# RMC huts in the upper presidentials



## uphillklimber (Aug 17, 2008)

x


----------



## thetrailboss (Aug 17, 2008)

I prefer to remain silent...since these are hidden gems....but since you asked :wink: Crag Camp is amazing.  It has been a while since I was there (2001) and it was like $8 pp per night.  Nice place.  Amazing view.  Hell, no tent needed...just an air mattress and dinner.


----------



## Angus (Aug 19, 2008)

echo - the amazing comment. I have not stayed at any of them but past by, gone in, hung momentarily - a couple of the camp site vistas are amazing.


----------



## Beetlenut (Aug 19, 2008)

I stayed at the perch a few years back. 4-5 tent platforms and a small lean-to. Really great place to base camp out of. Good water source. First come-first served, so don't get there too late in the day. The other places you mentioned are just down the ridge from there.


----------



## MichaelJ (Aug 23, 2008)

I love Crag Camp. The views are amazing from there.

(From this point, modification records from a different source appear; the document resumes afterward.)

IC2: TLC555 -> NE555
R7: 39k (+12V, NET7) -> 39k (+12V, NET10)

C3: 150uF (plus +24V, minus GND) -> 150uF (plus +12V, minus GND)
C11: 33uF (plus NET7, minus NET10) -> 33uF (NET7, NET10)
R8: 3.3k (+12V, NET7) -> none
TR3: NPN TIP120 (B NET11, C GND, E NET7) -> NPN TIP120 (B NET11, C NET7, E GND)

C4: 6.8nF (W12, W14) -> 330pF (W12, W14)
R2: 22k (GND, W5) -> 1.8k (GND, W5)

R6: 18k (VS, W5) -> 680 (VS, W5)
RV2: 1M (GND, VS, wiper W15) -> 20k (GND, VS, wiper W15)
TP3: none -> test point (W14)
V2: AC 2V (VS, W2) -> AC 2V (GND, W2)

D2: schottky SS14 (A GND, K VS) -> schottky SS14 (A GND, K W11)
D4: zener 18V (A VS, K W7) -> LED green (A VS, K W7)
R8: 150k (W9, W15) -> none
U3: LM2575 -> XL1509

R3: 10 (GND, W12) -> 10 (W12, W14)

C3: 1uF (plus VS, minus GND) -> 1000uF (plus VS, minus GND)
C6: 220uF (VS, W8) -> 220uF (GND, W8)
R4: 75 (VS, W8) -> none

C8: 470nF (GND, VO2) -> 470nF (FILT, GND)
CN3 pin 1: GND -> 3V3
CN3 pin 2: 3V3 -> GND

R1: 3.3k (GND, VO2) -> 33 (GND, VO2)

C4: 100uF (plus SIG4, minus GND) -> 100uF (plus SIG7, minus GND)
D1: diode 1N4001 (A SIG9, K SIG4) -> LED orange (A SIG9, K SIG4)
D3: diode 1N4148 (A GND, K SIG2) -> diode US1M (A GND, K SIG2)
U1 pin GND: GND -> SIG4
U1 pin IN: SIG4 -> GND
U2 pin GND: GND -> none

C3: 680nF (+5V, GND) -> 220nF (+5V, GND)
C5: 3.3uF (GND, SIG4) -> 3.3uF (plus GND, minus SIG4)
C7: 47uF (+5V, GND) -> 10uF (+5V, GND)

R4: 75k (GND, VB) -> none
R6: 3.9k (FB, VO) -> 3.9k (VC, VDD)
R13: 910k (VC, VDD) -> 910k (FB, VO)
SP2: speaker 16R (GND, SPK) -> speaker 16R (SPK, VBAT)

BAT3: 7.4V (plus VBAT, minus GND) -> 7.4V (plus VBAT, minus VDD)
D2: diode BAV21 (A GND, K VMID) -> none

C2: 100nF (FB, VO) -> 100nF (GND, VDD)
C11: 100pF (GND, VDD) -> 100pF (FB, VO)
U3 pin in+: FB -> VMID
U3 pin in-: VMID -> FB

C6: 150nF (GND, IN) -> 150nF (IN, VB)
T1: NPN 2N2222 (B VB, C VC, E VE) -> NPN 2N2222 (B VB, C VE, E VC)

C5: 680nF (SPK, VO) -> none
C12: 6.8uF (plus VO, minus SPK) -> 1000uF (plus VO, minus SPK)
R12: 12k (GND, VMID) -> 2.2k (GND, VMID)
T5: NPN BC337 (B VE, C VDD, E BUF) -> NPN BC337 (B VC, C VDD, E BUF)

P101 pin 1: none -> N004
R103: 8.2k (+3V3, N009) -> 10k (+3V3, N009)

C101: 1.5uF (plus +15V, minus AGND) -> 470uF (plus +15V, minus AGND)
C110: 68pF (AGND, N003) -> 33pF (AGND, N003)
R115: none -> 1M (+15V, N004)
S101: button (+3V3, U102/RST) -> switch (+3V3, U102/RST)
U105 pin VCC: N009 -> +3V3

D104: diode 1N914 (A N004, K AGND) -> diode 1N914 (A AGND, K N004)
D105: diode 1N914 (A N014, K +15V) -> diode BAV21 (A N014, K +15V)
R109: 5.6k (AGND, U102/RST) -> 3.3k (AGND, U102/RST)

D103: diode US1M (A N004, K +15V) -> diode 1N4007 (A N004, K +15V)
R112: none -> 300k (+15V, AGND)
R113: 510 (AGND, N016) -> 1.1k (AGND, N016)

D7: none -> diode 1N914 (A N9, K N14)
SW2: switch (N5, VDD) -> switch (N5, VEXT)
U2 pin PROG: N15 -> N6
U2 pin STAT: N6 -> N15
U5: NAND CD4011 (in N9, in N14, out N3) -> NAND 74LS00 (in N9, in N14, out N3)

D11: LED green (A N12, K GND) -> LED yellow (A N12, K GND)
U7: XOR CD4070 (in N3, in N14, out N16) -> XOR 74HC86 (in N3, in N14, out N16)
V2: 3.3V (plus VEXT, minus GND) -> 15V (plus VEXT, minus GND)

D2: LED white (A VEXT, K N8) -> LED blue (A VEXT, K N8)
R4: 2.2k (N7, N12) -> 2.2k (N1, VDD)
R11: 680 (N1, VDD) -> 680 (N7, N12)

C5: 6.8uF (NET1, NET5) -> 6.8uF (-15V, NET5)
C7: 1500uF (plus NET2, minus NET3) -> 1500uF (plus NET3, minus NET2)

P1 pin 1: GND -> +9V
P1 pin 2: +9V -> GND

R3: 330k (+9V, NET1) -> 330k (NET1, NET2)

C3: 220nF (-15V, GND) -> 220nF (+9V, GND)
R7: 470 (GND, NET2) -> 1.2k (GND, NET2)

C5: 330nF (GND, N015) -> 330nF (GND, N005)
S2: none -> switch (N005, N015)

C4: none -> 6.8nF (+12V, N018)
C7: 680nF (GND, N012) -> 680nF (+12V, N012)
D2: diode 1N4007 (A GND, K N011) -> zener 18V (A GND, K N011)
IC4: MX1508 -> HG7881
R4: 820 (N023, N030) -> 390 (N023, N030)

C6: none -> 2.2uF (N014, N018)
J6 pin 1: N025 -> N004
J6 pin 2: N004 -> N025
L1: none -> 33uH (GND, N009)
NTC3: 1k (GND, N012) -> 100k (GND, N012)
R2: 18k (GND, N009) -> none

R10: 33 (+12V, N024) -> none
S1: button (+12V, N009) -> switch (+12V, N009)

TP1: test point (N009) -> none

It's uninsulated and well-vented, though; stay at Grey Knob in the winter for the slightest semblance of warmth.
A few more pics of Crag for the curious.


----------



## Telemechanic (Aug 24, 2008)

uphillklimber said:


> Also what about Valley way tent site?



You probably already know this but Valley Way is a USFS site, not RMC.


----------